How negotiable are travel nursing contracts?
A good contract will lay out everything in writing that was discussed about the position when you and your recruiter were in the early stages of submitting your profile for the position. There shouldn’t be any surprises once you receive your contract, and you will want to make sure to read through it thoroughly to ensure the verbiage makes sense to you.
You may or may not have the option to negotiate certain terms of your contract once you have received it. Certain parts of a contract are legal obligations that the company or hospital has in place that cannot be negotiated. Examples of these may include confidentiality agreements, breach of contract, incident reporting, etc. Some facilities have cancellation policies or other requirements for background testing, medical documentation, etc. that are also non-negotiable.
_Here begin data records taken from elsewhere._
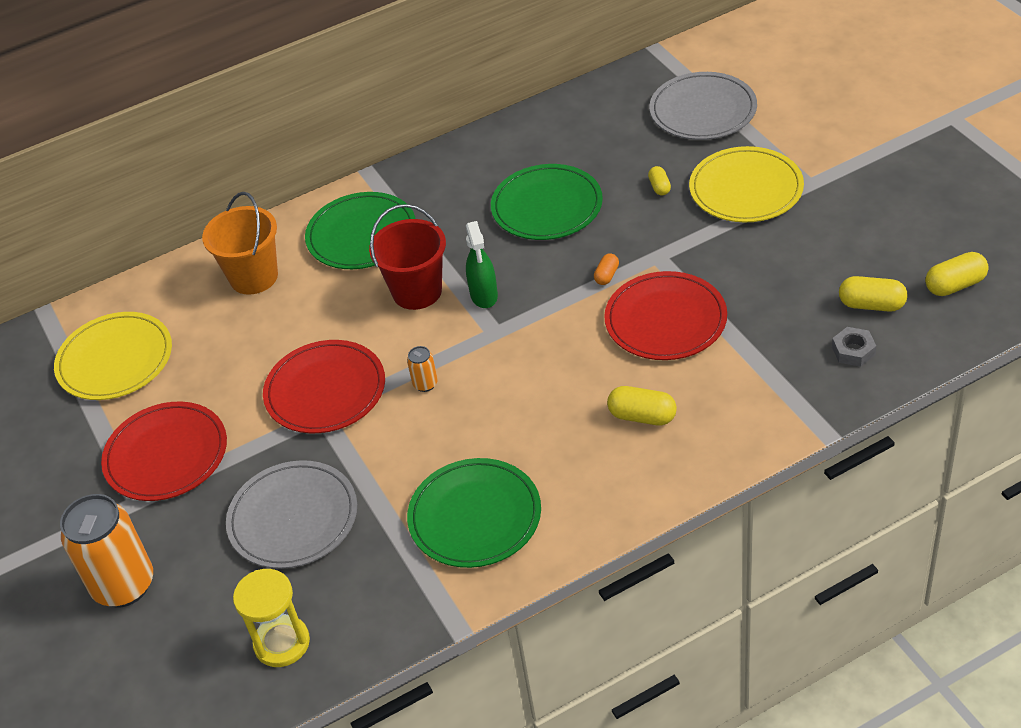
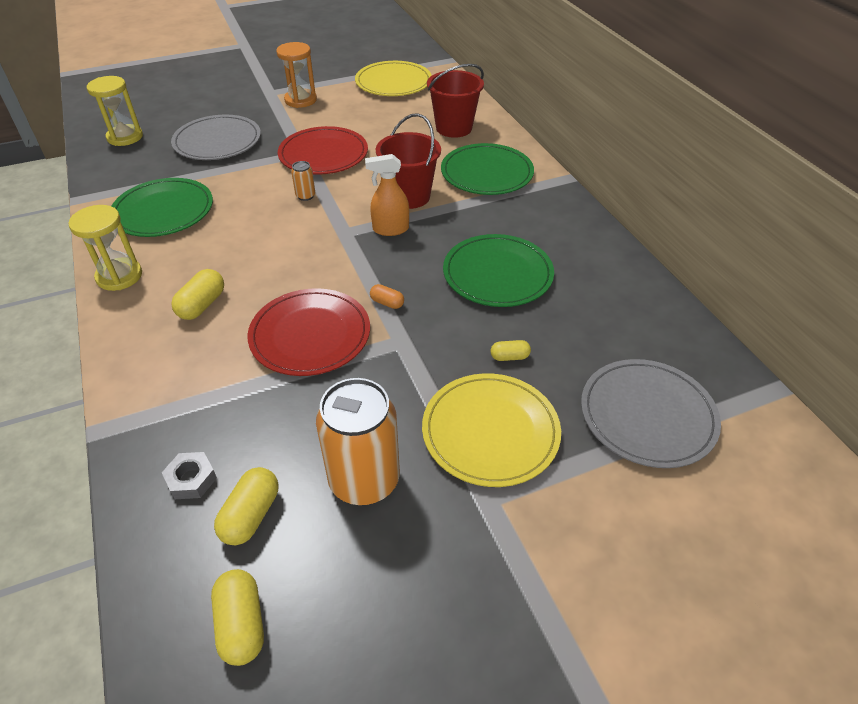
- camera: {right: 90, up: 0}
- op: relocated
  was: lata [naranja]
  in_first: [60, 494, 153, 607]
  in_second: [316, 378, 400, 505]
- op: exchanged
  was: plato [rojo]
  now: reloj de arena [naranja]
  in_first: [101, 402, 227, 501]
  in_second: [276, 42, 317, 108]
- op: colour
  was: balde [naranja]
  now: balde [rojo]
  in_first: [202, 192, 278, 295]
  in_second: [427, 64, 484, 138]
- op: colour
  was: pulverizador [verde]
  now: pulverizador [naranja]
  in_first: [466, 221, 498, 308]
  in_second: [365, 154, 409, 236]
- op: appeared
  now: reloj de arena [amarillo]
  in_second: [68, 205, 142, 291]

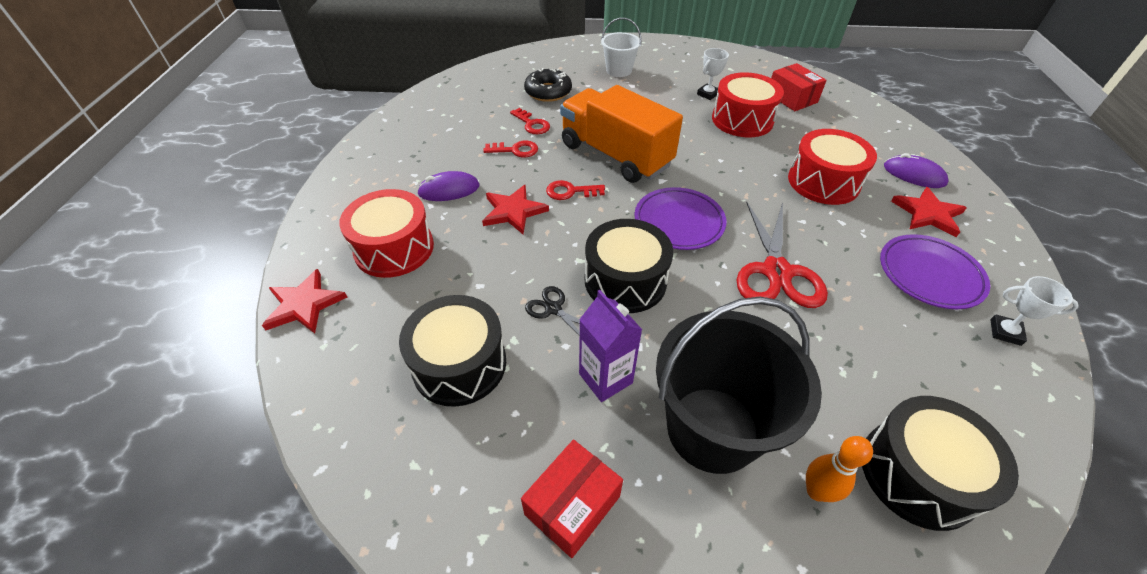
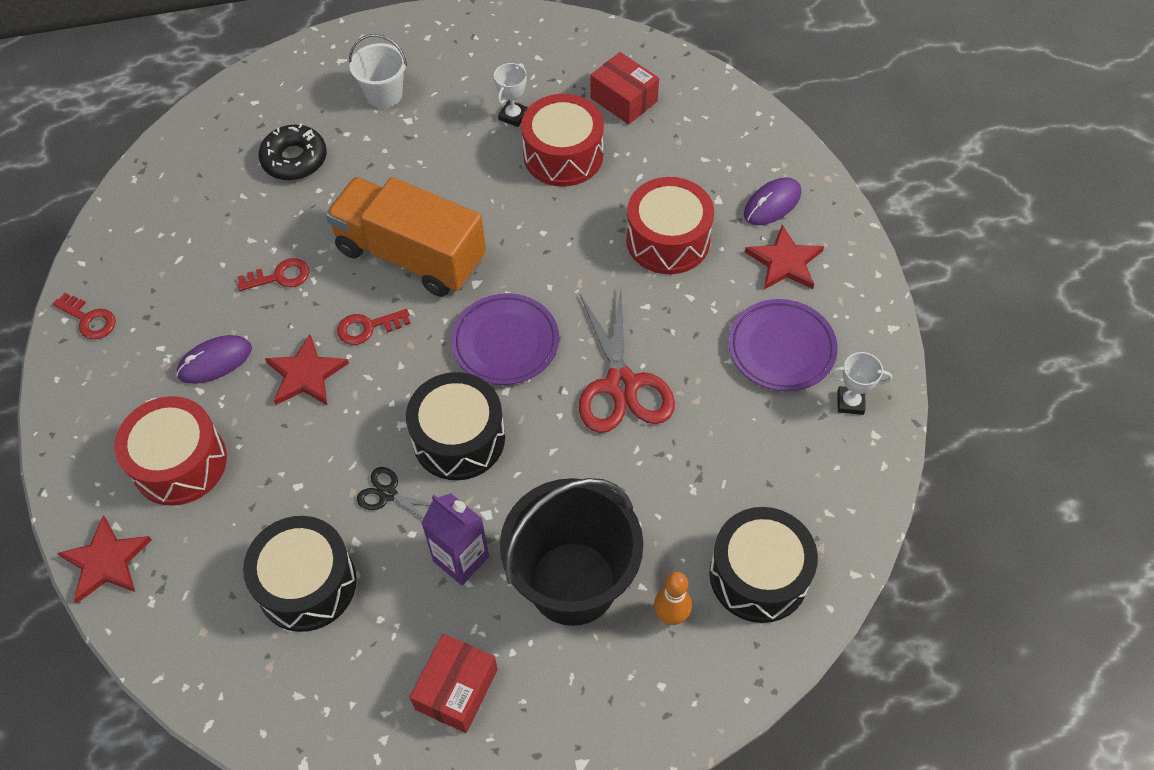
- camera: {right: -15, up: 10}
- op: relocated
  was: llave [rojo]
  in_first: [510, 108, 550, 134]
  in_second: [53, 293, 116, 339]
- op: spun
  was: ratón [morado]
  in_first: [884, 153, 948, 188]
  in_second: [744, 177, 801, 225]
  clockwise: -60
Many travelers want to negotiate the pay once they have received their contracts. Depending on the relationship you have with your recruiter, ideally you should know before receiving the contract what your hourly pay, stipend amounts (if applicable), and overtime pay rate will be. I would definitely encourage you to have an open discussion with your recruiter about your pay and benefit expectations before getting too far into the submittal and interview process. If you wait until you are getting interviews, only to find out that the pay is not going to meet your expectations, it will have been a waste of your time, not to mention the company’s and hospital’s time.
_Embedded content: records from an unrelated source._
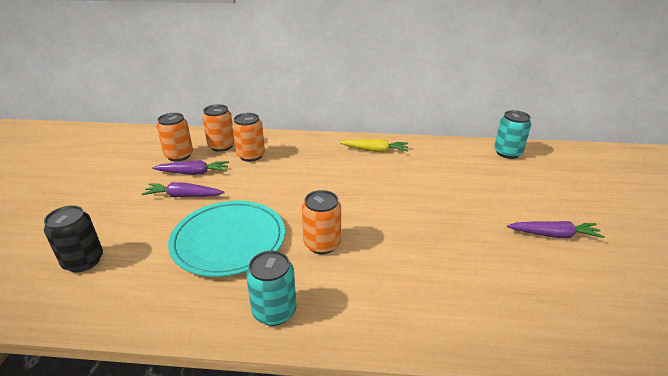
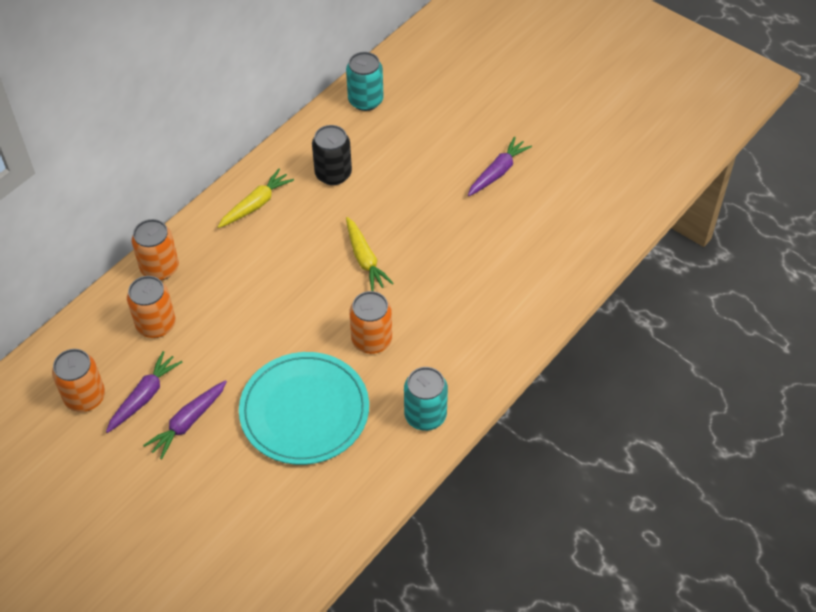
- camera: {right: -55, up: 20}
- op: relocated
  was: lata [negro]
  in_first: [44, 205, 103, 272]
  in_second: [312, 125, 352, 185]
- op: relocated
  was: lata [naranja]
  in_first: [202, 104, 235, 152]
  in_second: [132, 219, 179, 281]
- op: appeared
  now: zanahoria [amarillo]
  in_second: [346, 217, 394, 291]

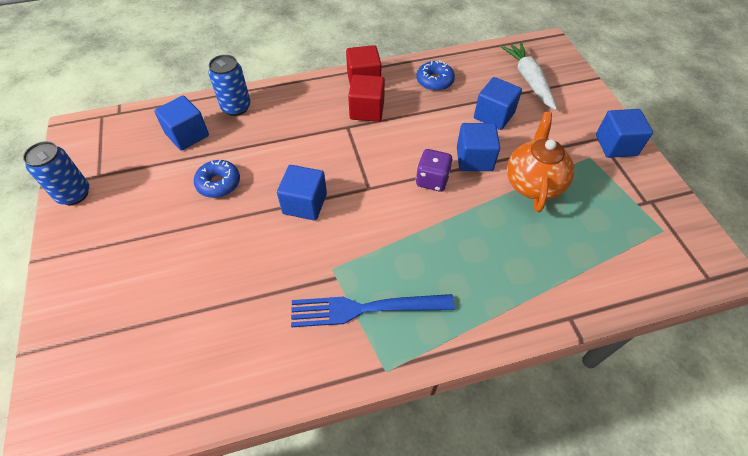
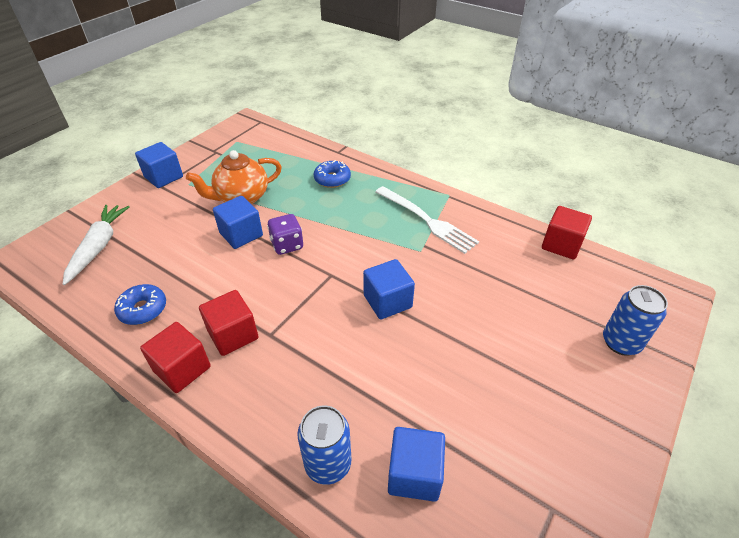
- camera: {right: -130, up: -10}
- op: relocated
  was: lata [azul]
  in_first: [23, 141, 89, 205]
  in_second: [603, 285, 668, 356]
- op: relocated
  was: rosquilla [azul]
  in_first: [194, 160, 240, 198]
  in_second: [314, 160, 351, 188]
- op: colour
  was: tenedor [azul]
  now: tenedor [blanco]
  in_first: [291, 294, 455, 327]
  in_second: [375, 186, 479, 254]
- op: missing
  was: cubo [azul]
  in_first: [474, 77, 522, 130]
- op: spun
  was: zanahoria [blanco]
  in_first: [501, 42, 557, 110]
  in_second: [63, 205, 129, 285]
  clockwise: 150
- op: appeared
  now: cubo [rojo]
  in_second: [542, 206, 592, 260]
Bottom line, it never hurts to ask for more. But, if you did agree to the terms of the pay before receiving the contract and the company is unable to give you more money after you receive the contract, it would not be professional at that point to turn down the contract for that reason. It’s a different story if the company verbally committed to pay terms before you received the contract and the contract shows something completely different. That’s why it is very important to choose a good recruiter & company early in the game so you have a trust and rapport developed, the lines of communication are completely open, and you know that your best interests are being met.
Saving money tip: The IRS allows for non-taxable meals and incidentals when traveling based on defined IRS guidelines. That information can be found at their website and I encourage all travelers to review it.